S3QL

Community Contributed Software

  • Amazon Web Services provides links to these packages as a convenience for our customers, but software not authored by an "@AWS" account has not been reviewed or screened by AWS.
  • Please review this software to ensure it meets your needs before using it.

S3QL is a FUSE file system that stores all its data on Amazon S3. It effectively allows you to use S3 as a harddisk with infinite capacity that can be accessed from any computer with internet access. Important features include compression, encryption, data de-duplication and snapshotting.

Details

Submitted By: Nikolaus Rath
AWS Products Used: Amazon S3
Language(s): Python
License: GNU General Public License (GPL version 2)
Source Control Access: http://code.google.com/p/s3ql/source/checkout
Created On: January 21, 2010 2:36 AM GMT
Last Updated: August 16, 2010 5:37 PM GMT
Download

About S3QL

S3QL is a FUSE file system that stores all its data on Amazon S3. It effectively allows you to use S3 as a harddisk with infinite capacity that can be accessed from any computer with internet access.

S3QL has been designed mainly to store backups, and many of its features are geared towards this purpose. However, since S3QL is providing a standard UNIX file system, it can not only be used with every backup program but also for any other purpose.
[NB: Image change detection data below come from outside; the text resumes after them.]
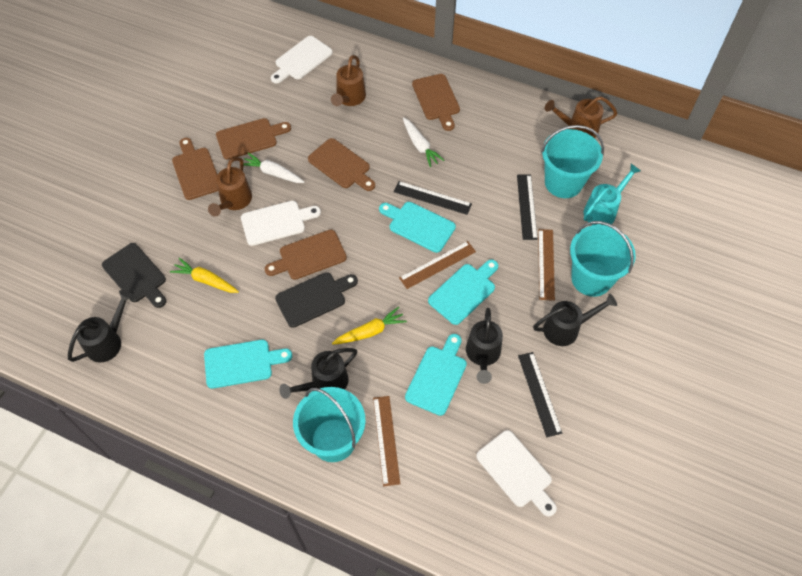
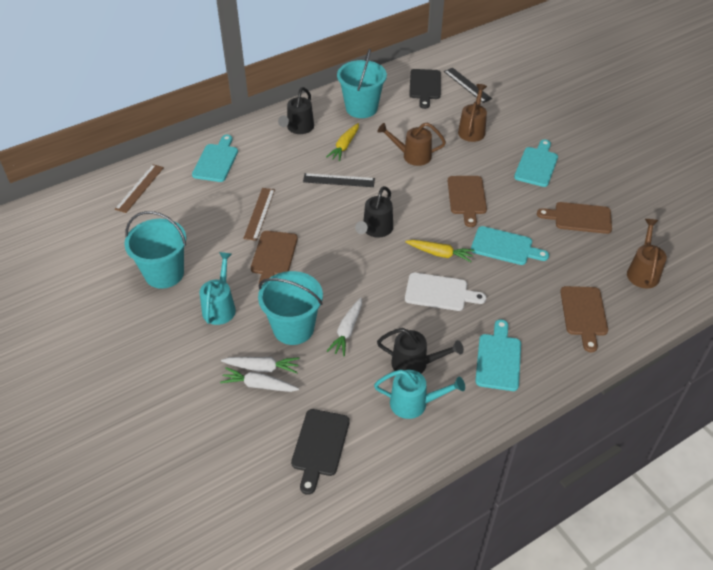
black ruler: 3 -> 2
black watering can: 4 -> 3
brown cutting board: 5 -> 4
brown ruler: 3 -> 2
turquoise watering can: 1 -> 2
white carrot: 2 -> 3
white cutting board: 3 -> 1

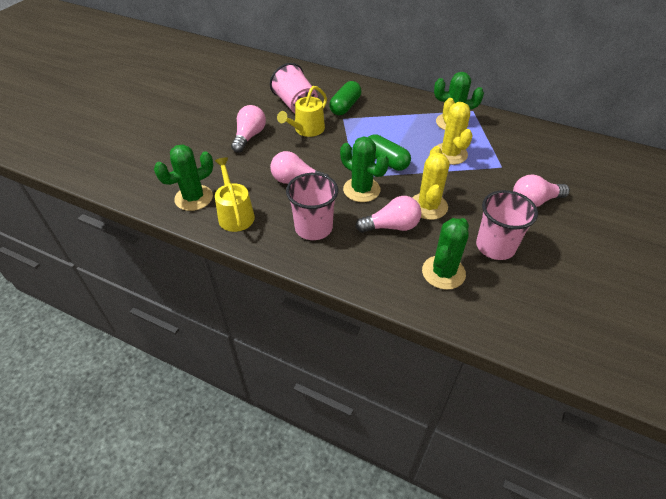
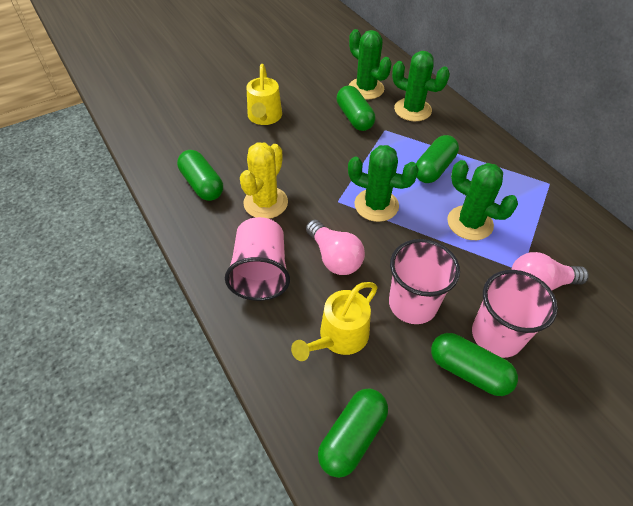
green capsule: 2 -> 5
pink light bulb: 4 -> 2
yellow cactus: 2 -> 1

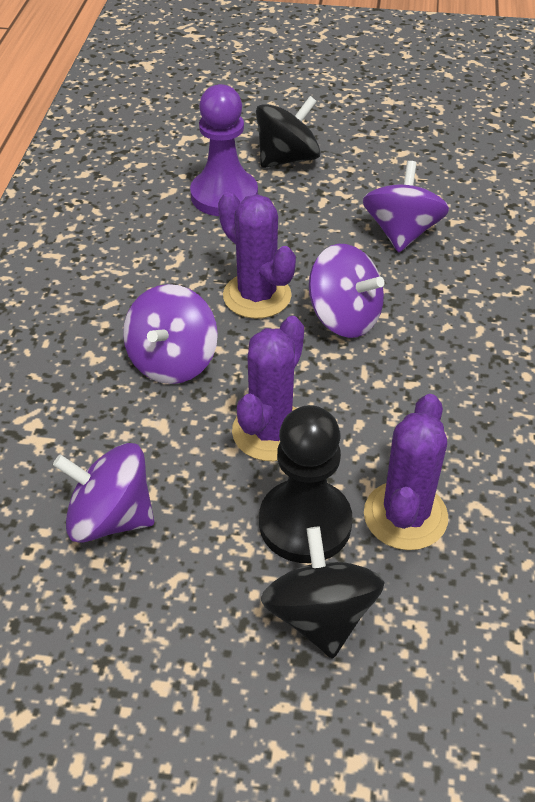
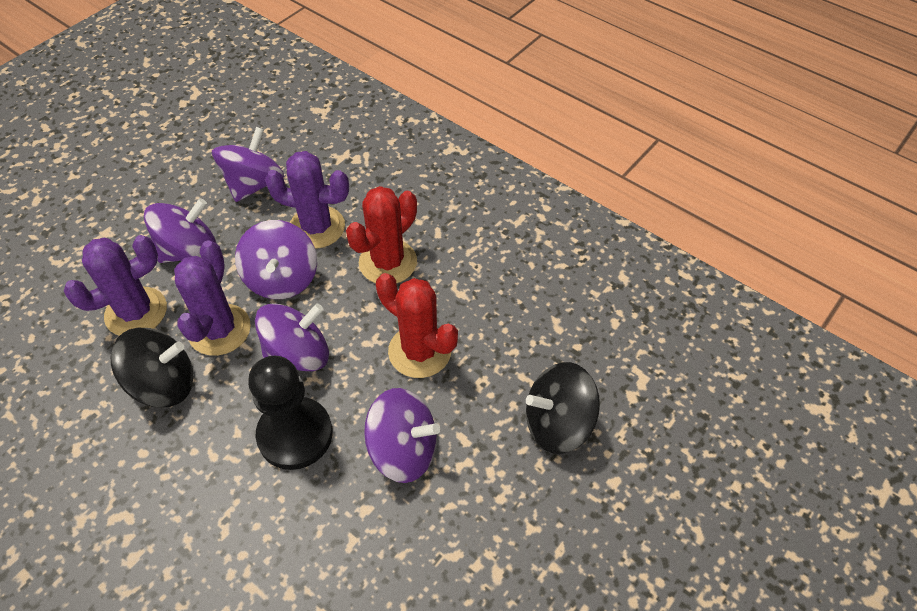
purple pawn: 1 -> 0
purple spinning top: 4 -> 5
red cactus: 0 -> 2

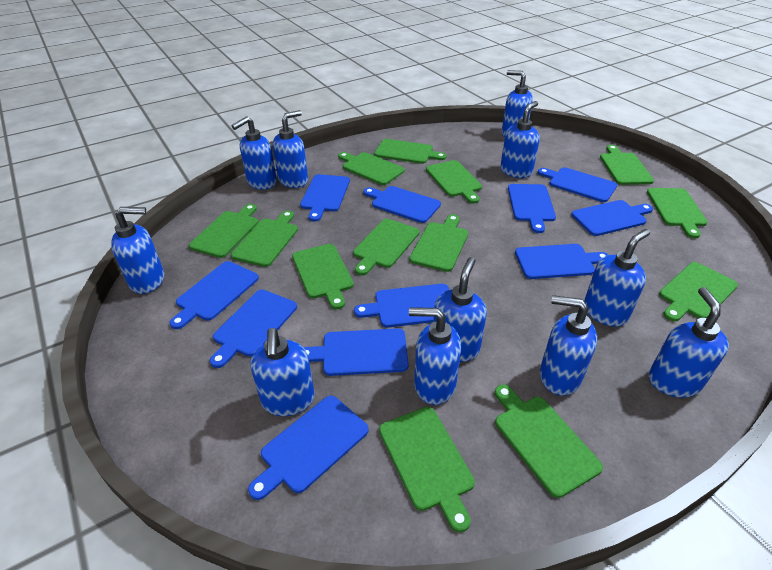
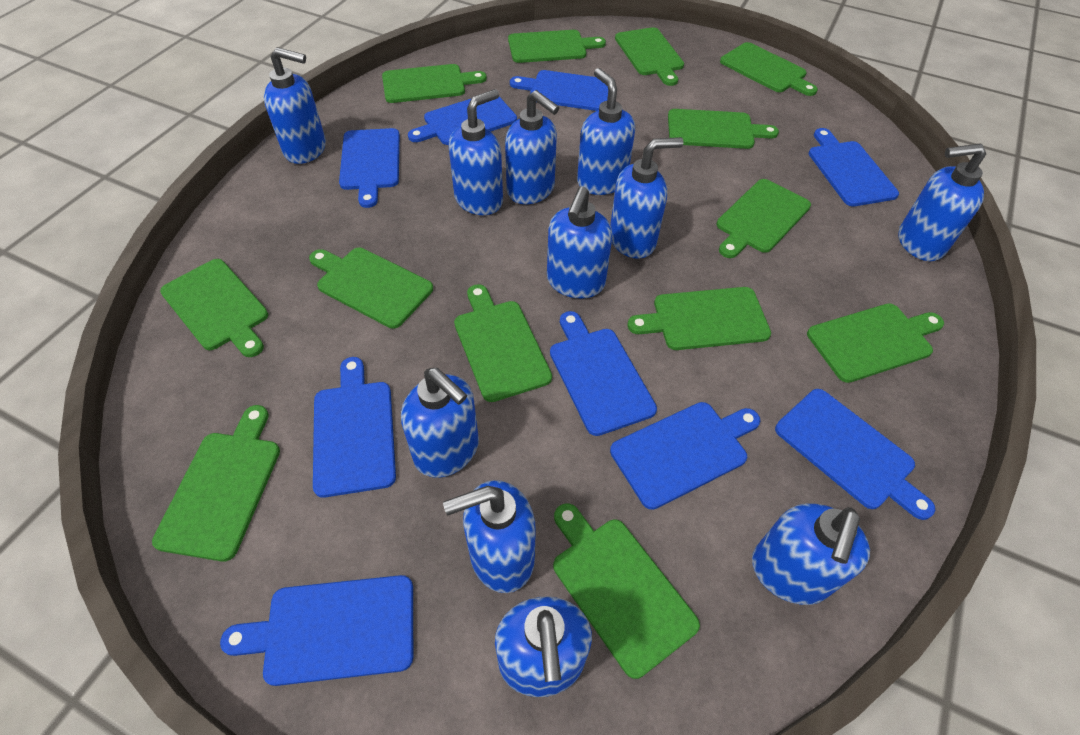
blue cutting board: 11 -> 9

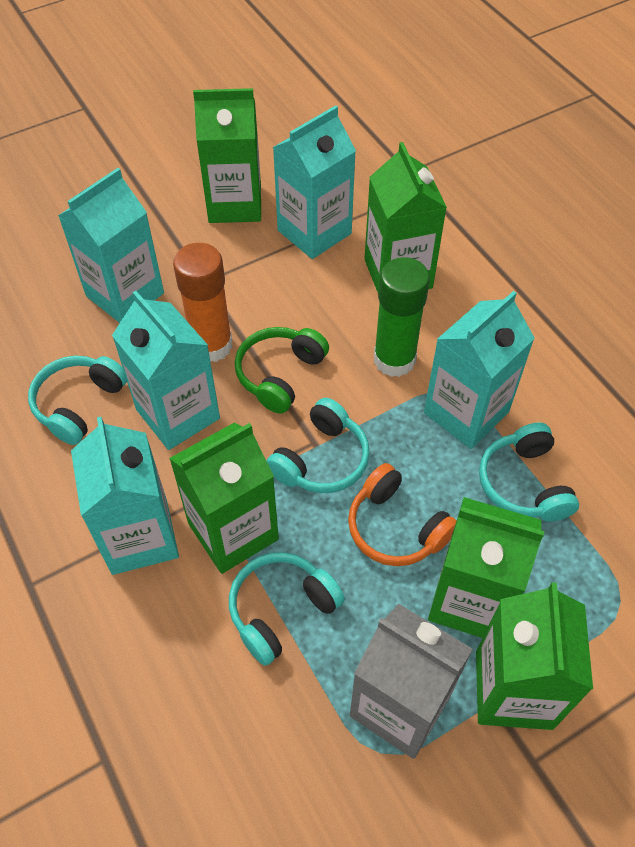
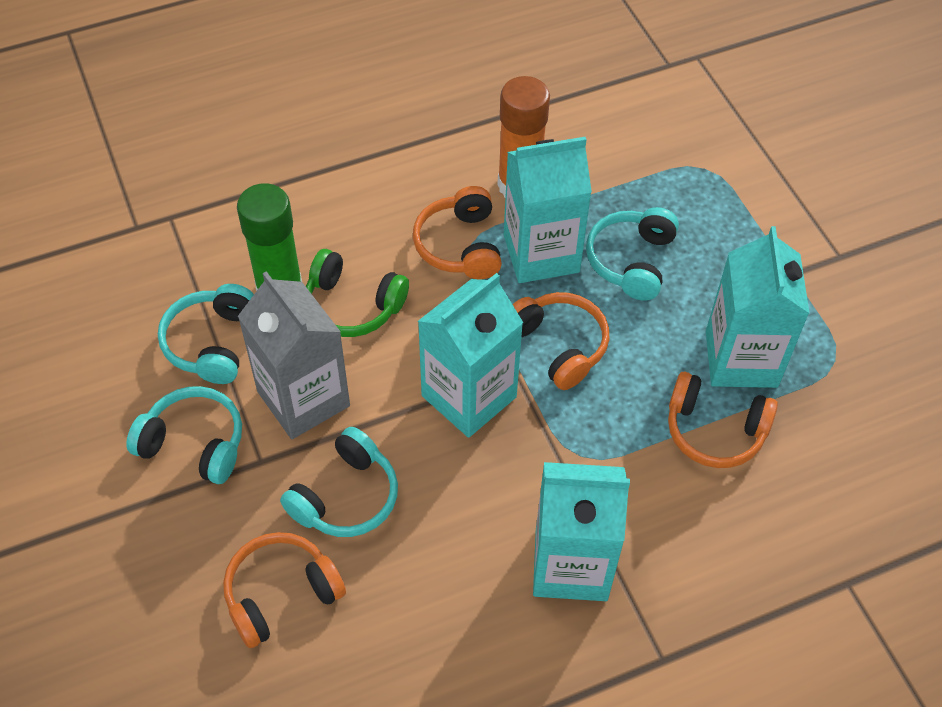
green carton: 5 -> 0
orange headphones: 1 -> 4
turquoise carton: 5 -> 4

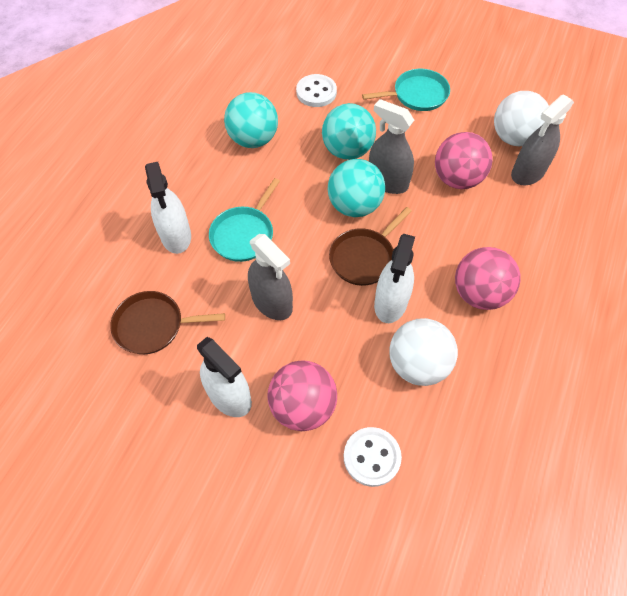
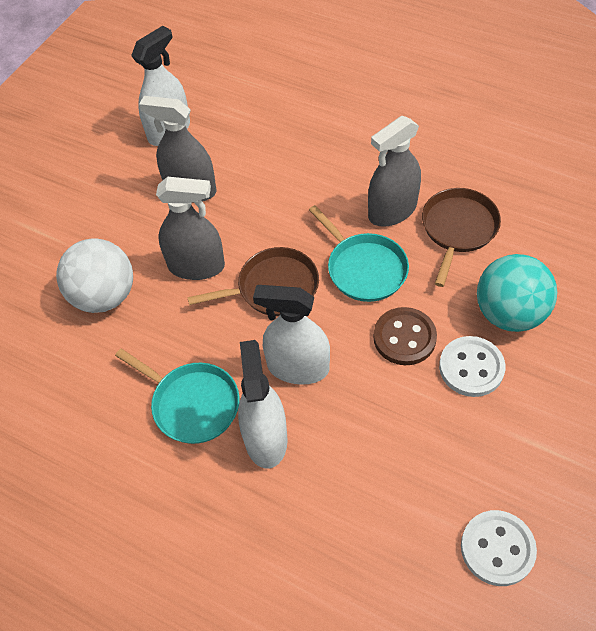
brown button: 0 -> 1
pink ball: 3 -> 0
turquoise ball: 3 -> 1
white ball: 2 -> 1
S3QL is designed to favor simplicity and elegance over performance and feature-richness. Care has been taken to make the source code as readable and serviceable as possible. Solid error detection and error handling have been included from the very first line, and S3QL comes with extensive automated test cases for all its components.

Features

  • Compression. Before being stored in S3, all data can be compressed using the highly efficient Bz2 algorithm (the same algorithm that is used by the bzip2 -9 command on Unix).
  • Encryption. After compression (but still before storage in S3), all data can be AES encrypted using 256 bit key. This protects the data from being seen by anyone else. Additionally, a SHA256 HMAC checksum protects the data against unauthorized modifications.
  • Data De-duplication. If several files have identical contents, the duplicate data will be stored only once. This works across all files stored in the file system, and also if only some parts of the files are identical while other parts are different.
  • Writable Snapshots. Inside an S3QL file system, you can duplicate entire directory trees without using any additional storage space. Only if one of the copies is modified, the part of the data that has been modified will take up additional storage space.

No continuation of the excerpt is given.